A moi de jouer : la piste sablée file le tournis avec sa clameur alentour. Viens vers moi, à l’instinct, sans retenue. Que s’accomplisse notre ronde de vie : chacun de nos croisements vaut épreuve. Mon souffle s’évade dès que je l’ai dans ma ligne courbe de mire. La présence de ce partenaire imposé m’hypnotise, me galvanise. Je dois aller au bout, malgré la funeste pesanteur : air lourd, odeur de plaies, épuisant cagnard, paillettes en feu…
L’impératif : tourner toujours pour être face à lui, saisir son rythme, ses écarts, sa danse improvisée… pour mieux s’enfoncer en lui, jusqu’à la garde ! Esthétisme bestial, inhumaine rencontre ? Peu importe, la puissance du risque magnifie le sacrifice : un jour lui, l’autre moi… Sur l’aire de la dense confrontation, abattre cet ennemi à portée devient ma raison d’être. Approche-toi que je t’accroche en douleur… Nous nous épuiserons jusqu’à la corne, jusqu’au bout des ongles, sans jamais renoncer.

Ivre de mouvements, je peine à lui décocher cette tournée. Je perçois pourtant quelques notes soufflées qui saluent notre éphémère symbiose, avant le glas glaçant qui me fera m’effondrer. Mais avant cela baroudons, heurtons-nous sans rogne et peut-être tutoierons-nous cette grâce salvatrice.
Mixtion matador-taureau

Je le ressens plus que je ne le vois, je l’effleure pour retarder l’ultime heurt, je gravite à l’horizontal repos, abîme des sens en tension, muscles et tendons attisés, esprit exalté, mixtion. Il est temps : face à face, sus à celui qui perd ses moyens, je fonds sur l’autre pour un dernier mouvement mortifère. Je n’en vois pas la fin…

A force de me projeter dans l’arène, tout se mélange : matador et taureau, sueur en sang, sable pour scènes épiques, oreilles offertes, torero gracié. Je digère poussivement les trois tonnes de barbaque proposées, mais je ne regrette pas la découverte de cette lutte tragique. Pour moi, un baptême du feu spectacle pour de vrais engagements, mais probable passion mort-née…

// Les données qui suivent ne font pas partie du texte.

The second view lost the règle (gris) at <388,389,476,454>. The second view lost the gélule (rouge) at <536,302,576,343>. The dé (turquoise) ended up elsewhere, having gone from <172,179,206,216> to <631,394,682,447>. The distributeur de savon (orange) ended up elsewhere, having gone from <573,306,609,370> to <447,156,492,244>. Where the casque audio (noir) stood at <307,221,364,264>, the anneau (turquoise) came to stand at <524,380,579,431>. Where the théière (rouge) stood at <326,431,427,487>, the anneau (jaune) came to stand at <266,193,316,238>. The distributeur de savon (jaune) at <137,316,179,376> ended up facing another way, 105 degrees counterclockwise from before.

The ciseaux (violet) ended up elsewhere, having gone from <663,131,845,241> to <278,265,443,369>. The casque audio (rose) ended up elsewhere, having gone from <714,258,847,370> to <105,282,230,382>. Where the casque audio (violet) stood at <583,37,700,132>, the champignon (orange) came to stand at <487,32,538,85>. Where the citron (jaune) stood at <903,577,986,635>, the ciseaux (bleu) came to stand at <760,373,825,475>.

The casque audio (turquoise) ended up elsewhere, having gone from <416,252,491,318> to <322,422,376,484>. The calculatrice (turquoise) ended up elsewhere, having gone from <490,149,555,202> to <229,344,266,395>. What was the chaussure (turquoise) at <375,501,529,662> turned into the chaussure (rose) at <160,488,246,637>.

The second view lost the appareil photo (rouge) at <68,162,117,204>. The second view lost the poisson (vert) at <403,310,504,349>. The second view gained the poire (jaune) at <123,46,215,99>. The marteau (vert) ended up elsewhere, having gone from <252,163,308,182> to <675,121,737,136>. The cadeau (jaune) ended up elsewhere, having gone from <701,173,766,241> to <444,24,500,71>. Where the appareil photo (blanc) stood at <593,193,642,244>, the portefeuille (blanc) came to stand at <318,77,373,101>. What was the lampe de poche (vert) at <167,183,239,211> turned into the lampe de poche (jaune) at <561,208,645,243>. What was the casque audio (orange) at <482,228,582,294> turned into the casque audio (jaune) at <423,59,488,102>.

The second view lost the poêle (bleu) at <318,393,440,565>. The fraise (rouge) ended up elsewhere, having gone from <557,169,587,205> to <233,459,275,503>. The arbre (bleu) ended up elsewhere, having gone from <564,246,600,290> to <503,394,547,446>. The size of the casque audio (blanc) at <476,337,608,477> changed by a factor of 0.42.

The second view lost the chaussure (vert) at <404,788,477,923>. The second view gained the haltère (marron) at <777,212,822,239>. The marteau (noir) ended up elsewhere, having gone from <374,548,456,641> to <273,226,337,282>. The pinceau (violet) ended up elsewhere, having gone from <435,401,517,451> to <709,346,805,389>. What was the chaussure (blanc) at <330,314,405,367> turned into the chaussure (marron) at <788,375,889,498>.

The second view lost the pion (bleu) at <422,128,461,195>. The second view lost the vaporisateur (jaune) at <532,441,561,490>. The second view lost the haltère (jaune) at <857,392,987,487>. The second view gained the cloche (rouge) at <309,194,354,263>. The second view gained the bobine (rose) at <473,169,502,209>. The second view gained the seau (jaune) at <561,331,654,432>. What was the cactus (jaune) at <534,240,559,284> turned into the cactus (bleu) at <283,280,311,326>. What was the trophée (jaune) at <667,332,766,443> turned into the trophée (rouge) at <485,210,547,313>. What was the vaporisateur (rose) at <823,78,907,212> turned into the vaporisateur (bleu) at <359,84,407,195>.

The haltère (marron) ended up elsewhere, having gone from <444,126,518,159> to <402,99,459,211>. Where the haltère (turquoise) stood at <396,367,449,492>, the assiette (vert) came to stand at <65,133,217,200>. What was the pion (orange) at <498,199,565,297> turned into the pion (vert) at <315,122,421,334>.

EPILOGUE : Je lis dans un article de "La Provence" du 23 avril 2011 que la tauromachie est reconnue comme faisant officiellement partie du "patrimoine immatériel français". Pas sûr que cela calme les dénonciateurs de ce qui leur apparaît comme un spectacle barbare où l'on joue avec la nourriture ! J'y vois moi surtout une hypocrisie : les mêmes tolèrent l'existence d'un système industriel d'extermination des bovins pour garantir notre alimentation carnée mais s'insurgent contre la mise en scène d'une lutte pour la vie, tellement révélatrice de l'histoire guerrière de notre humanité, si peu humaniste...

(Photos prises par Loïc Decrauze, Arène d'Arles, le 24 avril)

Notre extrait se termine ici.